Vinsensia DianawantiDiterbitkan 19 Februari 2026, 13:30 WIB

Fimela.com, Jakarta - Desain dan tampilan peranti saji atau peralatan makan ternyata bukan sekadar elemen estetika, tetapi juga berpengaruh pada pengalaman menyantap hidangan. Sejumlah studi psikologi lingkungan menunjukkan bahwa warna, tekstur, hingga detail visual pada piring dan mangkuk dapat memengaruhi persepsi rasa serta meningkatkan kenikmatan makan.

Psikolog menilai, elemen visual bernuansa hangat dan harmonis mampu membangun suasana emosional yang lebih positif, sehingga momen makan terasa lebih intim dan berkesan. Dalam konteks ini, peranti saji menjadi bagian dari pengalaman multisensori yang memperkaya kebersamaan.

Semangat tersebut dihadirkan oleh IKAT Indonesia by Didiet Maulana melalui kolaborasi bersama ZEN Tableware. Kolaborasi ini melahirkan koleksi peranti saji heritage bertajuk “Pinggan Smaraṇa”, rangkaian tableware yang terdiri dari dinner plate, salad plate, bowl, hingga tea set, yang memadukan nilai tradisi, kepekaan desain, dan fungsi modern.

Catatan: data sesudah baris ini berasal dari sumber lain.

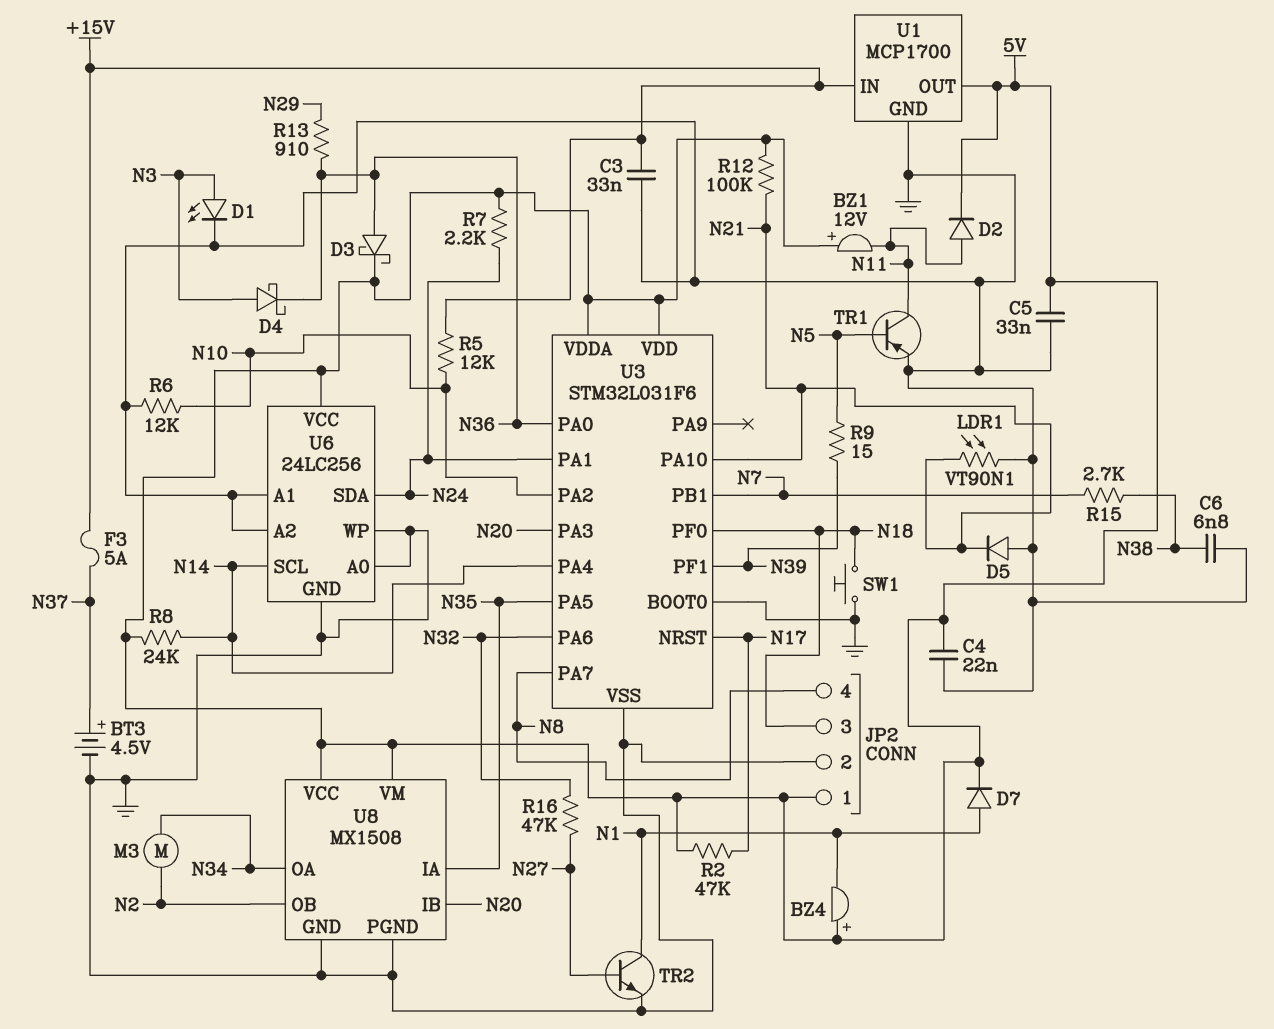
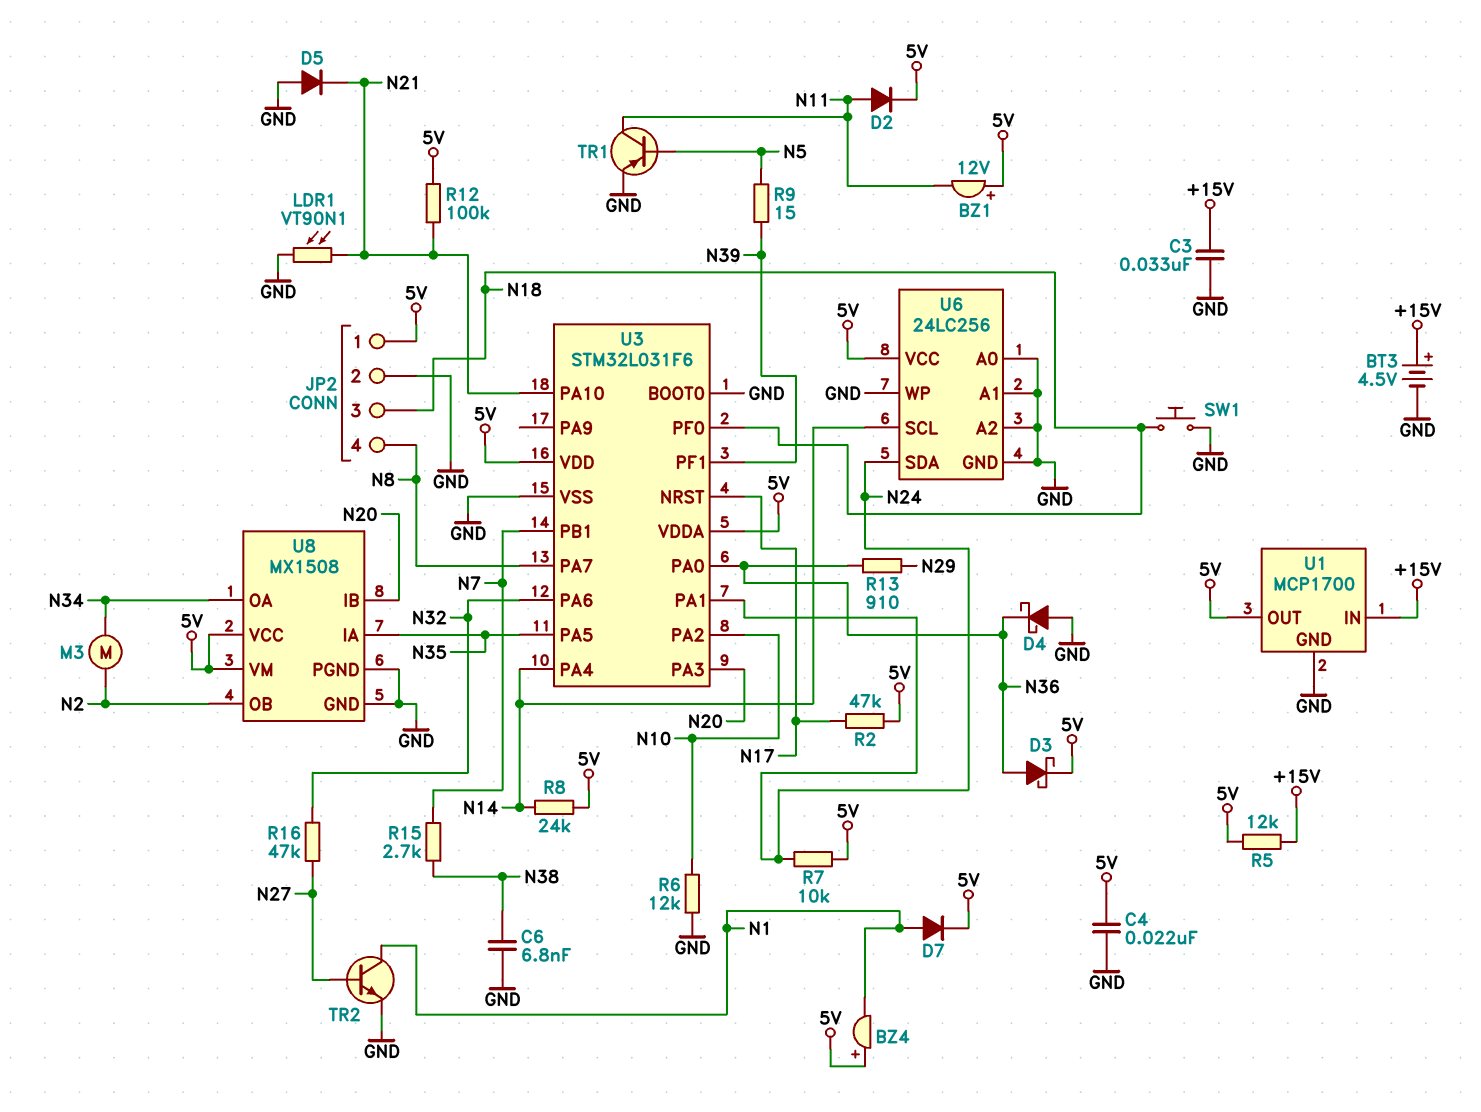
BT3: 4.5V (plus N37, minus GND) -> 4.5V (plus +15V, minus GND)
C5: 33nF (5V, GND) -> none
D1: LED (A N3, K GND) -> none
D4: schottky (A N3, K N36) -> schottky (A GND, K N36)
F3: 5A (+15V, N37) -> none
R5: 12k (+15V, N10) -> 12k (+15V, 5V)
R7: 2.2k (5V, N24) -> 10k (5V, N24)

Melalui koleksi ini, IKAT Indonesia menghadirkan pengalaman visual baru dalam keseharian. Pinggan Smaraṇa dirancang untuk menemani berbagai momen hidup, menjadikan setiap sajian tidak hanya sebagai hidangan, tetapi juga sebagai bagian dari cerita dan perayaan kebersamaan.

 

What's On Fimela
Dari peranti saji yang apik, Didiet Maulana hadirkan kehangatan senja Nusantara di meja makan (IKAT Indonesia)
2 dari 3 halaman

Inspirasi Hangat dari Senja Nusantara

Dari peranti saji yang apik, Didiet Maulana hadirkan kehangatan senja Nusantara di meja makan (IKAT Indonesia)

Koleksi ini menjadi wujud nyata visi IKAT Indonesia dalam merangkul kekayaan budaya Nusantara dan menerjemahkannya secara berkelanjutan ke dalam konteks gaya hidup modern. Lewat kolaborasi lintas industri tersebut, inspirasi Nusantara dihadirkan dalam produk lifestyle yang dirancang dengan kepekaan desain, ketelitian produksi, serta penghormatan terhadap nilai budaya.

Pinggan Smaraṇa terinspirasi dari kehangatan matahari terbit dan terbenam di tepi pantai Nusantara. Momen tersebut menghadirkan bisikan lembut akan keindahan alam Indonesia saat warna senja perlahan larut dalam malam yang hangat, menciptakan penghayatan yang menenangkan jiwa.

Inspirasi itu diterjemahkan dalam koleksi fine porcelain dengan palet warna elegan bernuansa hangat, meliputi gradasi lavender, turquoise, cokelat, abu-abu, serta sentuhan emas yang halus. Perpaduan warna ini menghadirkan suasana damai dan anggun dalam setiap momen kebersamaan.

 

3 dari 3 halaman

Jembatan Tradisi dan Modernitas

Dari peranti saji yang apik, Didiet Maulana hadirkan kehangatan senja Nusantara di meja makan (IKAT Indonesia)

Pinggan Smaraṇa hadir dalam dua pilihan desain motif, yaitu Burgundy dan Deep Blue. Keduanya dirancang untuk menghadirkan karakter berbeda namun tetap harmonis—Burgundy memancarkan kehangatan dan kemewahan, sementara Deep Blue menawarkan kesan tenang dan reflektif.

Melalui Pinggan Smaraṇa, IKAT Indonesia by Didiet Maulana dan ZEN Tableware menegaskan bahwa peranti saji bukan sekadar pelengkap meja makan. Ia adalah medium yang menjembatani tradisi dan modernitas, memperkaya pengalaman bersantap, serta menghadirkan sentuhan budaya yang elegan dalam setiap kebersamaan.